According to Monk’s report, the defendants “secretly set up an interlocking set of businesses and conspired to defraud the federal government by falsifying their eligibility to get government contracts.”
“The defendants hid the fact that construction companies were not controlled by minorities, veterans, women or the disabled in order to receive the lucrative contracts,” U.S. attorney Bill Nettles‘ office said in a statement.
The alleged scam began back in 2002.
Monk’s article failed to mention the specific contracts obtained via the alleged scam, but sources close to the S.C. Department of Transportation (SCDOT) tell us more than one of the defendants have ties to the embattled agency.
In fact we’ve been able to confirm that one of the individuals charged – Jerry Eddins of Aspermont, Texas – has been contracted to do work with SCDOT in the past.
Also of interest? One of the powerful attorneys representing Eddins – who apparently never faced scrutiny from state prosecutors – is former SCDOT commission chairman Henry Taylor.
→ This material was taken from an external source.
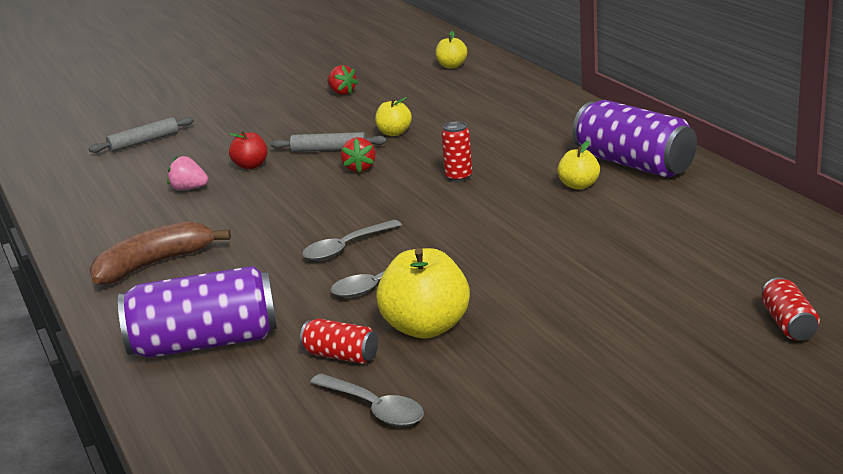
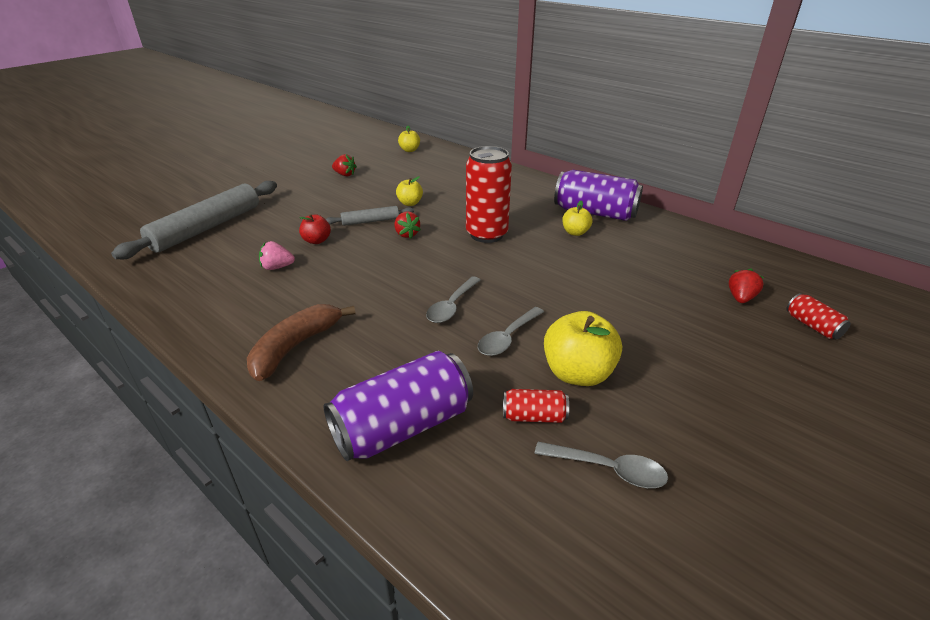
camera: 25 degrees left, 10 degrees up
(143, 141) = (207, 228): grey rolling pin -> grey rolling pin, size x2.01
(458, 177) = (486, 234): red can -> red can, size x2.08
(724, 283) = (740, 298): none -> red strawberry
Monk failed to make that connection, too.
Finally, Monk failed to pick up on an obvious link between this story and another questionable “disadvantaged business enterprise.”
We’re referring, of course, to the scandal surrounding powerful S.C. Senate president Hugh Leatherman, whose concrete company was busted last December receiving $1.9 million worth of disadvantaged business contracts “that otherwise would have gone to minority businesses more fully meeting the spirit, not just the letter” of the bidding standard.
Of interest? Not a single mainstream media outlet in the state picked up on that story, which was originally exposed by reporter Ron Aiken.
Hell, Monk still hasn’t reported on it …
Anyway, the federal indictments come one week after a trio of former SCDOT bureaucrats were indicted by the office of S.C. attorney general Alan Wilson.
According to our sources, those indictments represented “the tip of the iceberg” of corruption at the agency.